Re: [perl #127064] Variable interpolation in regex very slow

2015-12-31 Thread Jules Field



On 29/12/2015 23:05, Timo Paulssen via RT wrote:

On 12/29/2015 12:46 AM, Jules Field (via RT) wrote:

# New Ticket Created by  Jules Field
# Please include the string:  [perl #127064]
# in the subject line of all future correspondence about this issue.
# https://rt.perl.org/Ticket/Display.html?id=127064 >


Given
my @lines = "some-text.txt".IO.lines;
my $s = 'Jules';
(some-text.txt is about 43k lines)

Doing
my @matching = @lines.grep(/ $s /);
is about 50 times slower than
my @matching = @lines.grep(/ Jules /);

And if $s happened to contain anything other than literals, so I had to us
my @matching = @lines.grep(/ <$s> /);
then it's nearly 150 times slower.

my @matching = @lines.grep($s);
doesn't appear to work. It matches 0 lines but doesn't die.

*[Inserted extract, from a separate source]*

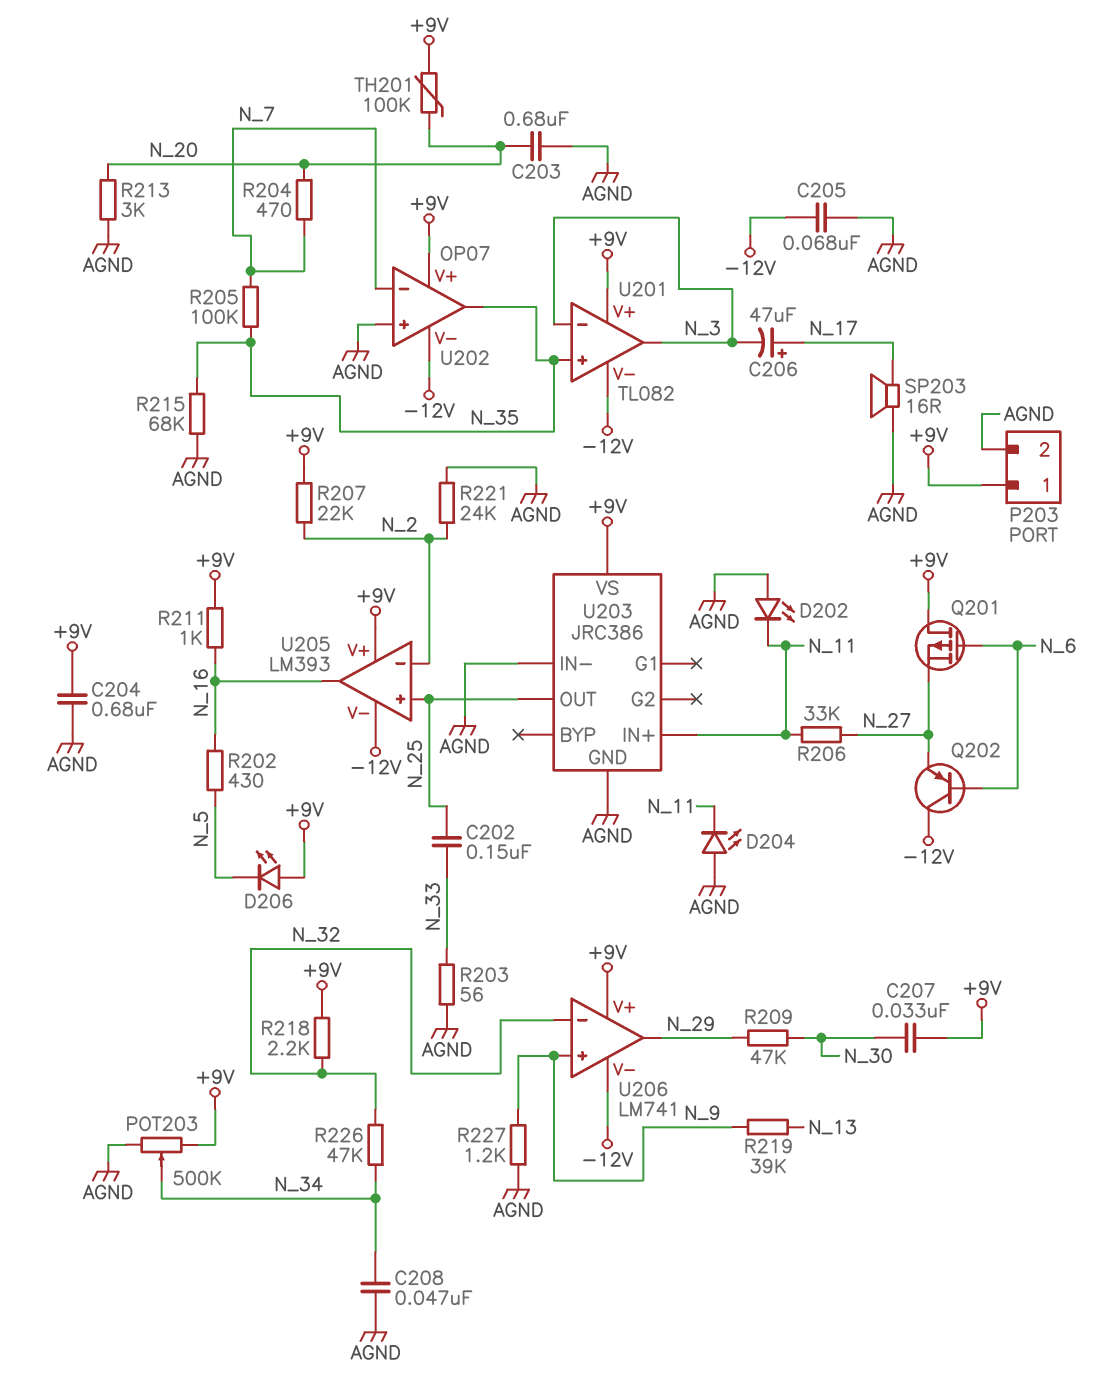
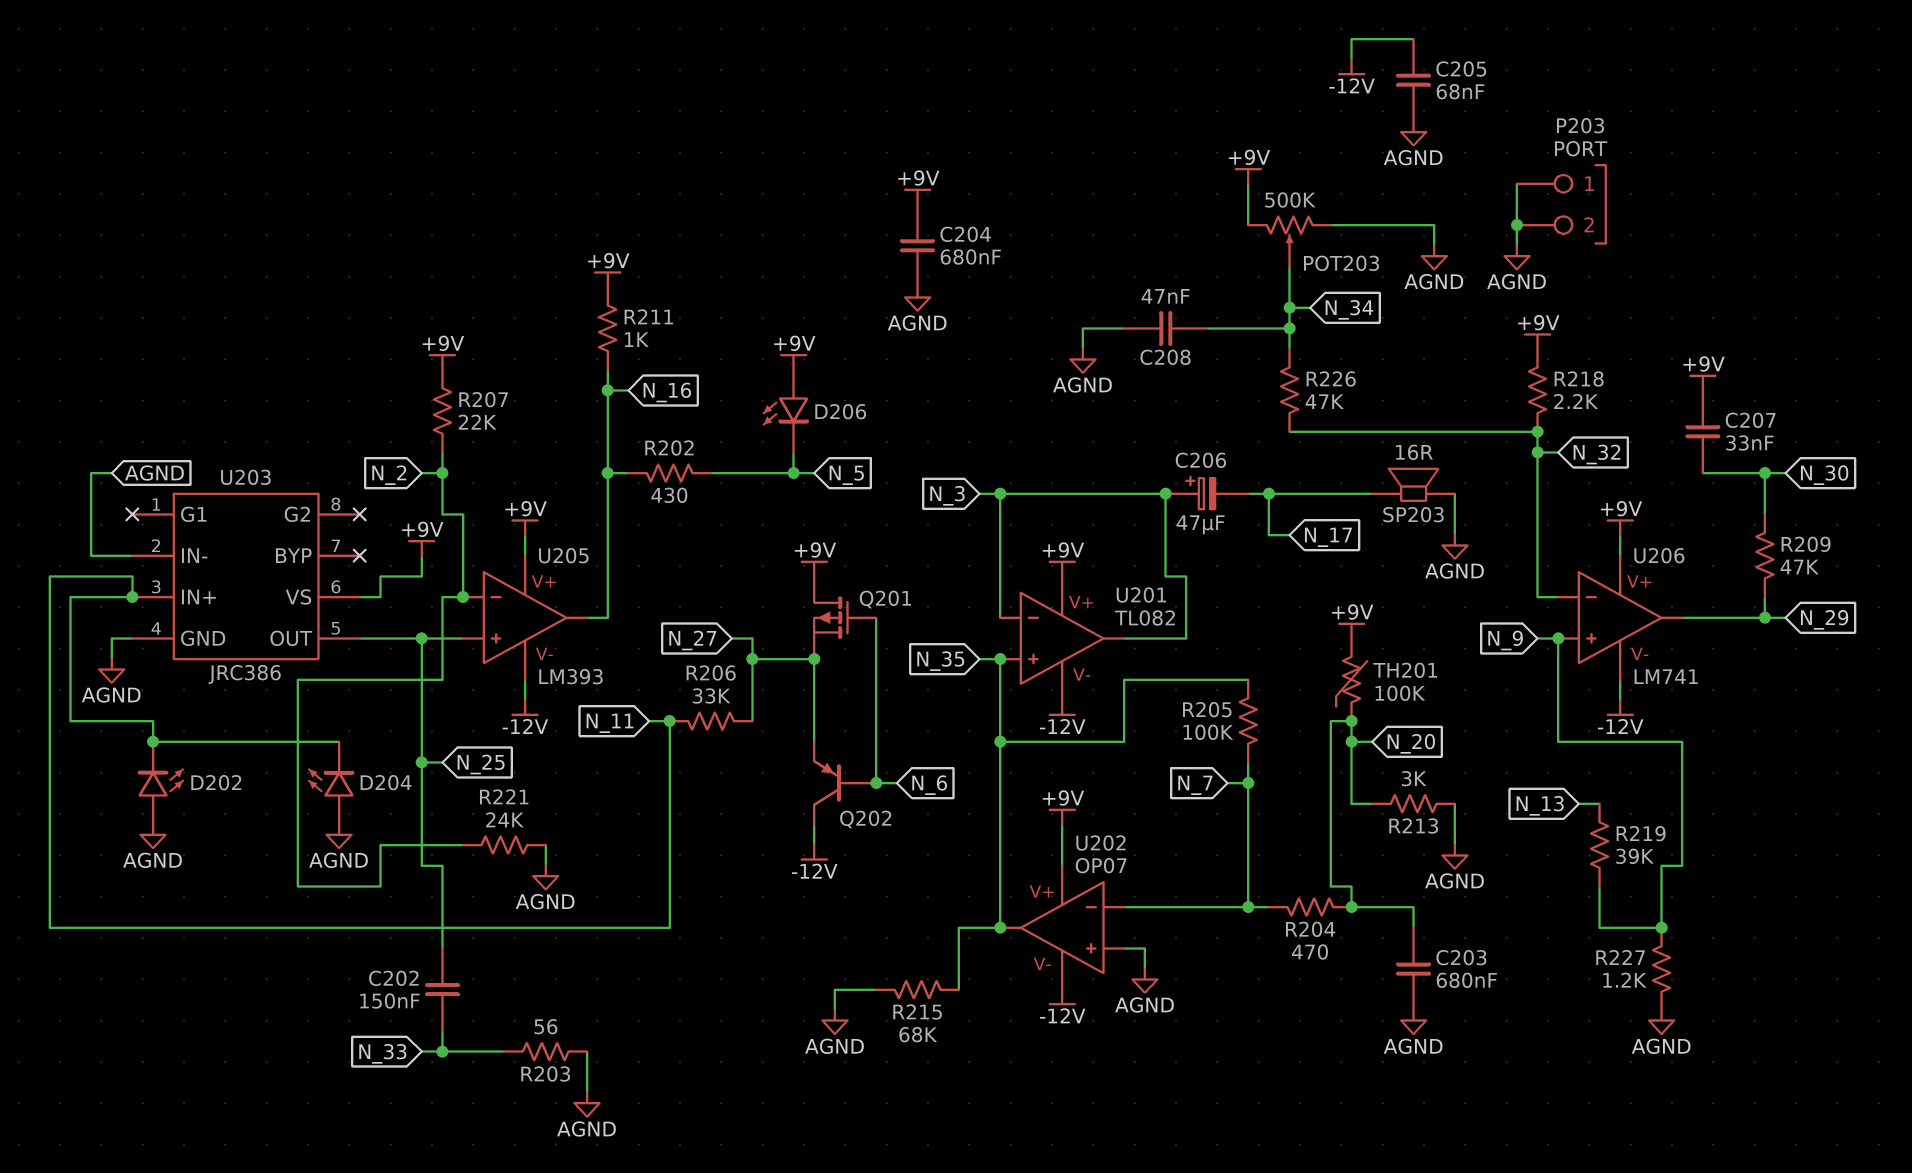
C206: 47uF (plus N_17, minus N_3) -> 47uF (plus N_3, minus N_17)
P203 pin 1: +9V -> AGND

The lack of Perl5's straightforward variable interpolation in regexs is 
crippling the speed.
Is there a faster alternative? (other than EVAL to build the regex)


For now, you can use @lines.grep(*.contains($s)), which will be
sufficiently fast.

Ideally, our regex optimizer would turn this simple regex into a code
that uses .index to find a literal string and construct a match object
for that. Or even - if you put a literal "so" in front - turn it into
.contains($literal) if it knows that the match object will only be
inspected for true/false.

Until then, we ought to be able to make interpolation a bit faster.
   - Timo

Many thanks for that. I hadn't thought to use Whatever.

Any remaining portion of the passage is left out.